Sunday, 23 June 2013

Renew

There is nowhere I could go with this self doubt wave that has hit me for the past few days. I am going to renew myself. To learn to throw away the things that have been holding me back. I need to strive harder. Perceiving the thought that I haven't give in enough kicked me straight into reality. This is just how the world works. It's just a matter of moving on or you'll stay wherever you're standing now years ahead and watch people you know achieve what they have been looking for. I don't want to be pitied for being in the same level and not gaining anything. This is the turning point of my life. I need to make it works the right way.

Saturday, 22 June 2013

foundation studies

It’s been quite a long time since i posted my last entry. It’s been almost one month, wait i think it’s already one month since i enrolled myself at pasum. To begin with, life here is...ermm. It’s not that bad but my schedule is packed though. I’m still trying to conform to the new milieu. Talk about class, I got a place in the top group following the result of our English placement test before. I keep telling myself that it wasn't all about the English test. Surely they won’t just split us into group based on that test ONLY. Do they? Well I feel like the stupidest in the group regardless how good my result turned out to be. I mean those boys and girls in my group own amazingly superb background in academic. Not that I don’t but I feel defeated in many ways. My confident level was dragged to the bottom line. I know I shouldn't give in to this kind of emotion.
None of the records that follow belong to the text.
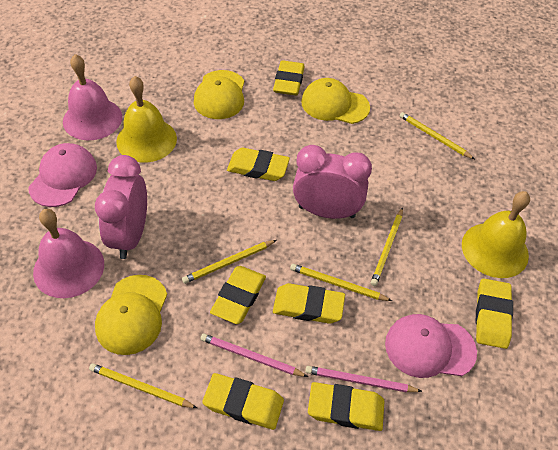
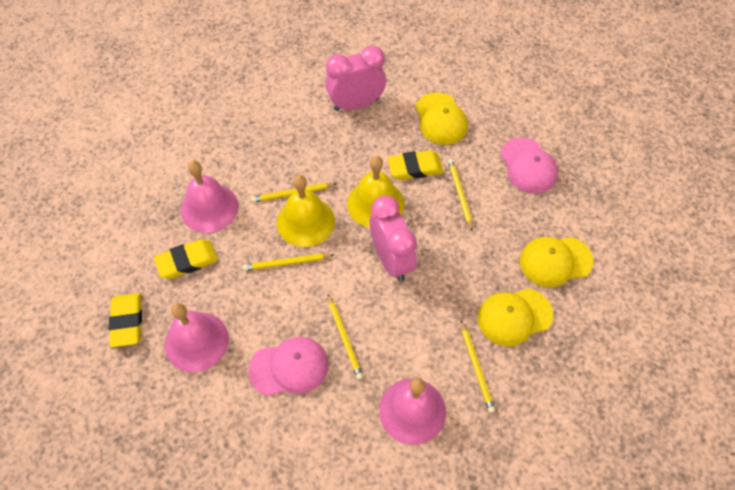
pink bell: 2 -> 3
pink pencil: 2 -> 0
yellow eraser: 7 -> 3

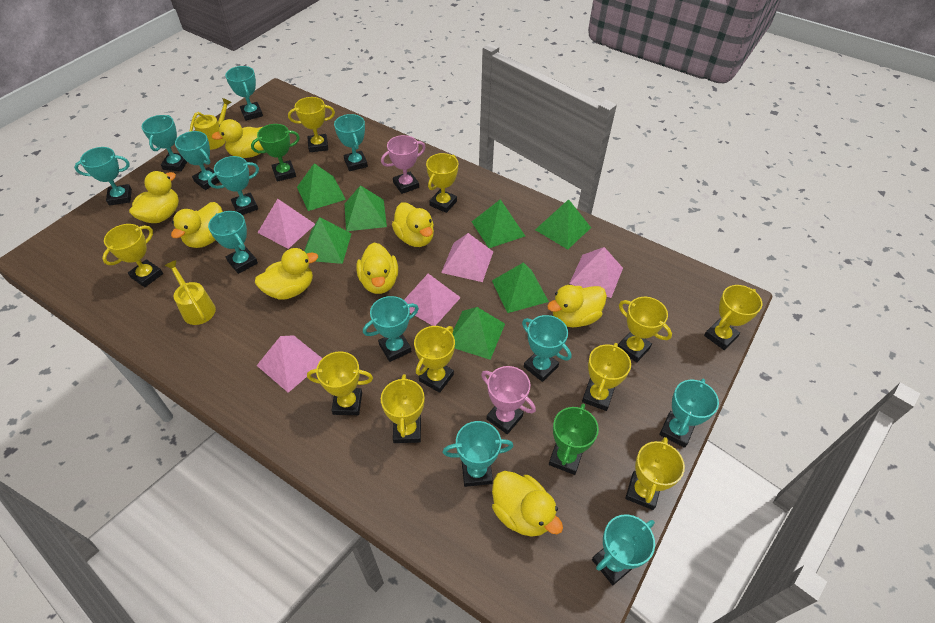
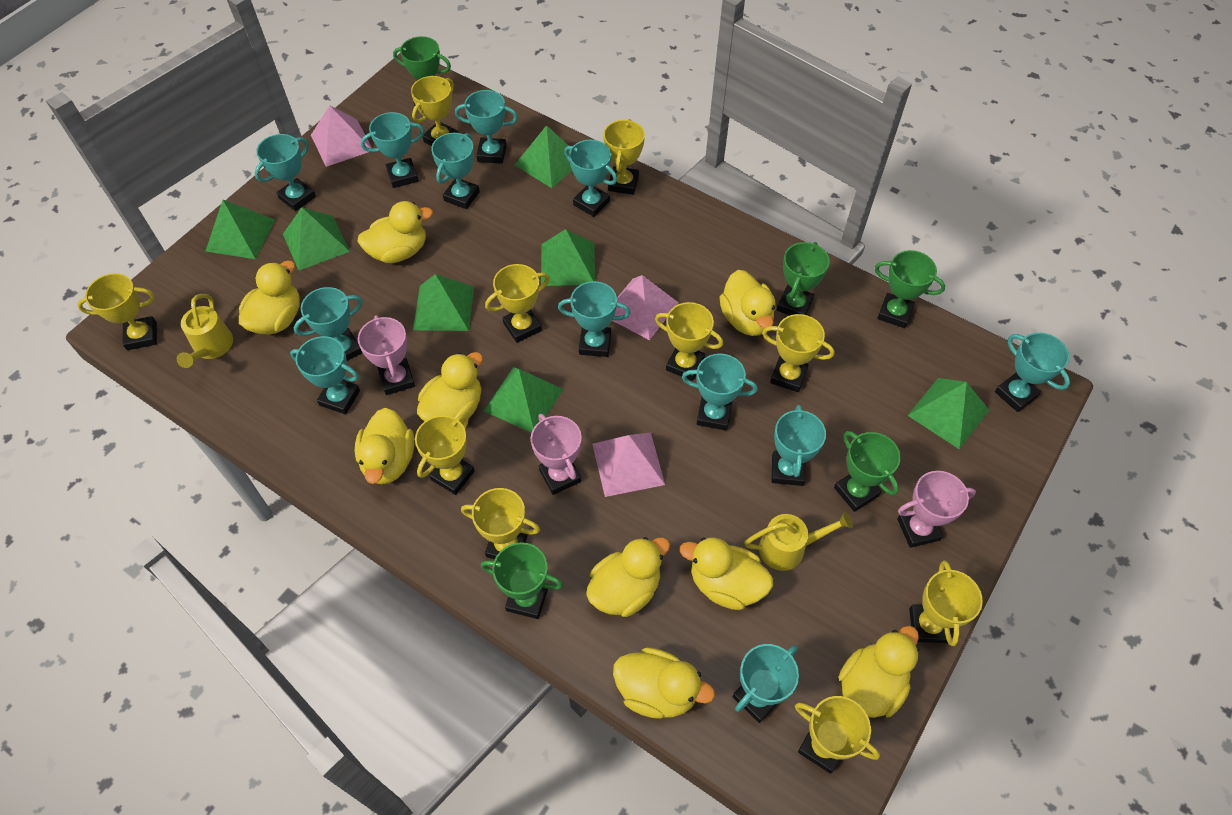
green trophy: 2 -> 5
pink pyramid: 5 -> 3
pink trophy: 2 -> 3
yellow duck: 8 -> 9

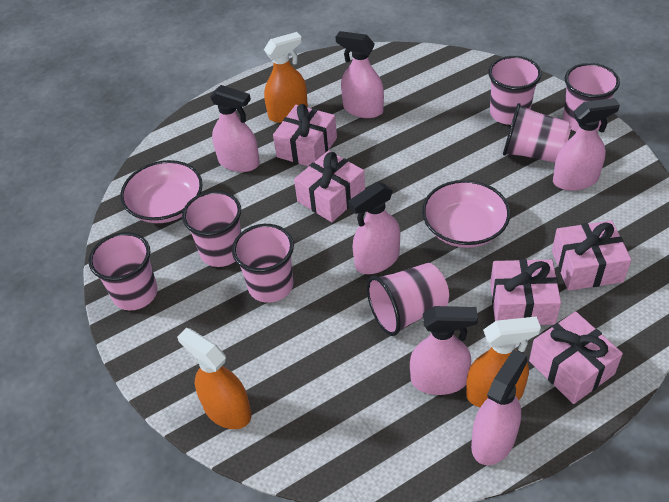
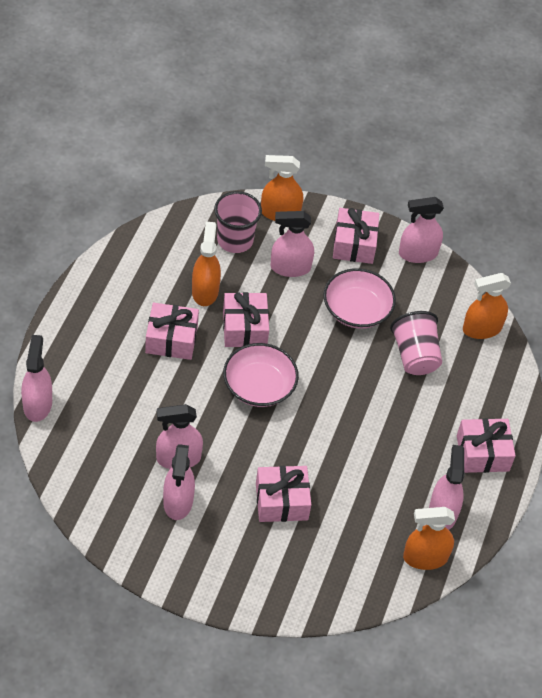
orange spray bottle: 3 -> 4
pink cup: 7 -> 2

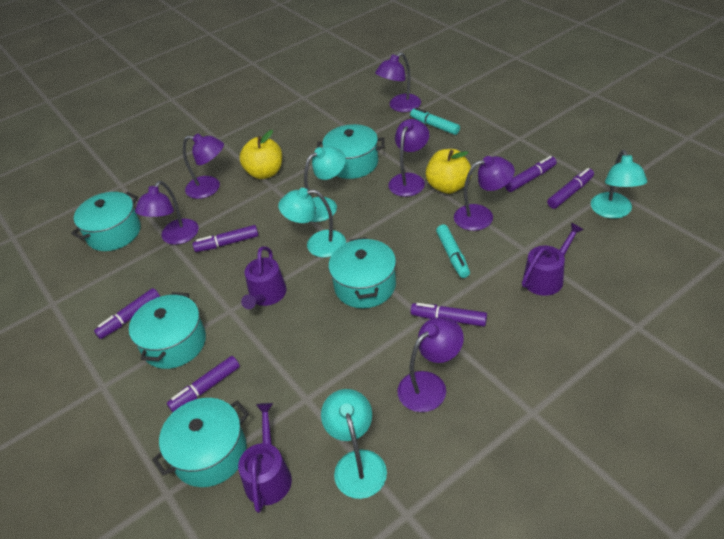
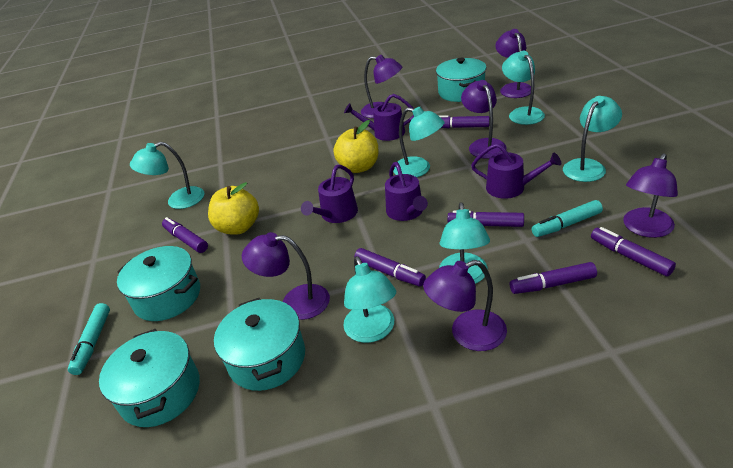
purple watering can: 3 -> 4
turquoise lamp: 4 -> 6
turquoise pot: 5 -> 4

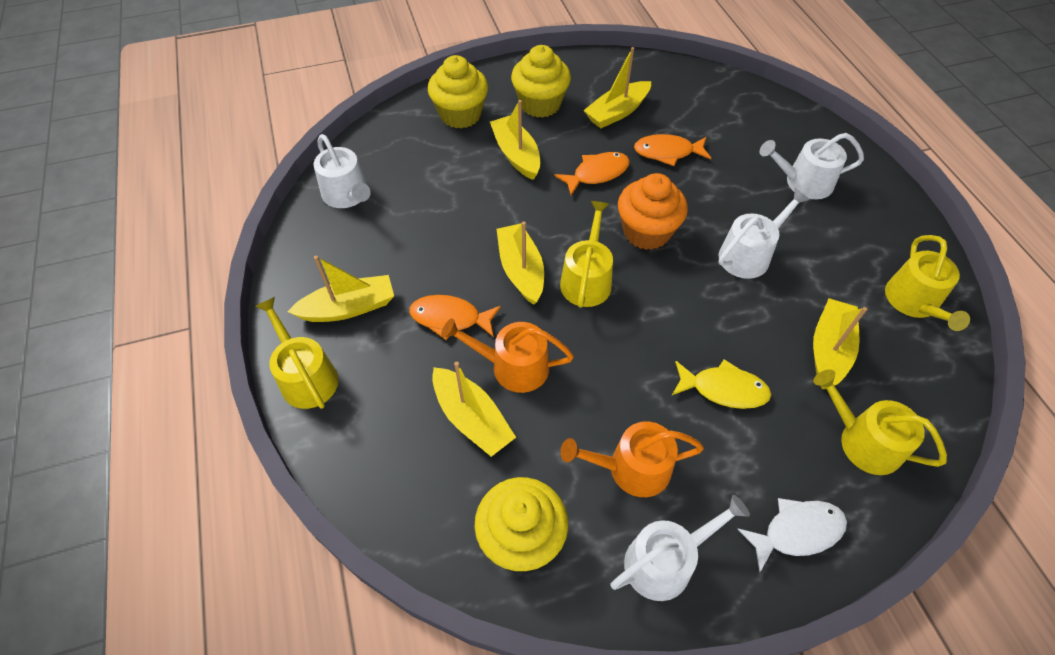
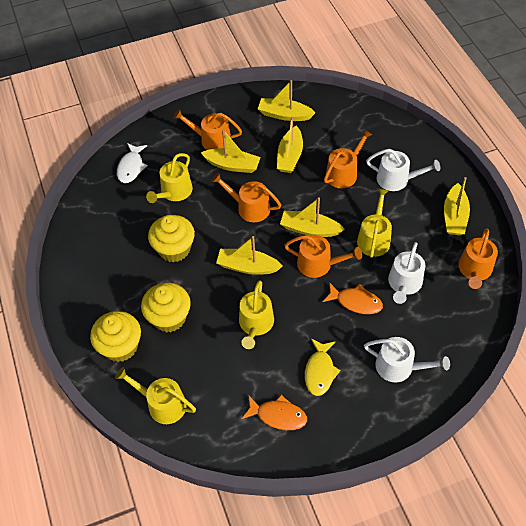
orange cupcake: 1 -> 0
orange fish: 3 -> 2
orange watering can: 2 -> 5
white watering can: 4 -> 3

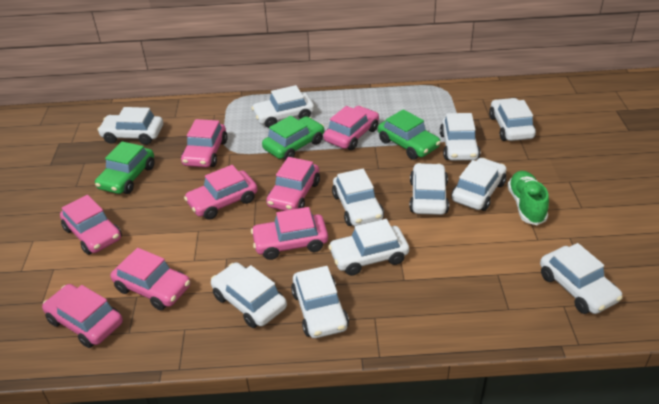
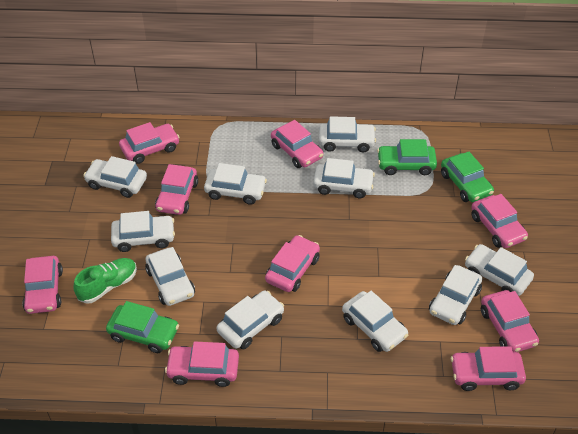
pink car: 8 -> 9
white car: 11 -> 10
Nonetheless I just can’t ignore it. I regretted taking the test seriously.  Frankly speaking, I don’t like being in that circle. It drives me crazy thinking about how I am going to survive to the top among the top students. I don’t want to be left behind. I need to use every will to be on top because even when I fall, it will only be a few steps behind. Stress has taken it tolls on me. I am only hoping that everything will be just smooth and fine and I can live my gaily life like I used to before. Deep inside, i know that i can do this. i can survive. because that is what I've been doing all along for the past few years. only this time it's going to be harder. oh god i sound like katniss the girl from the hunger games book when she's chosen to be in the arena. Lol.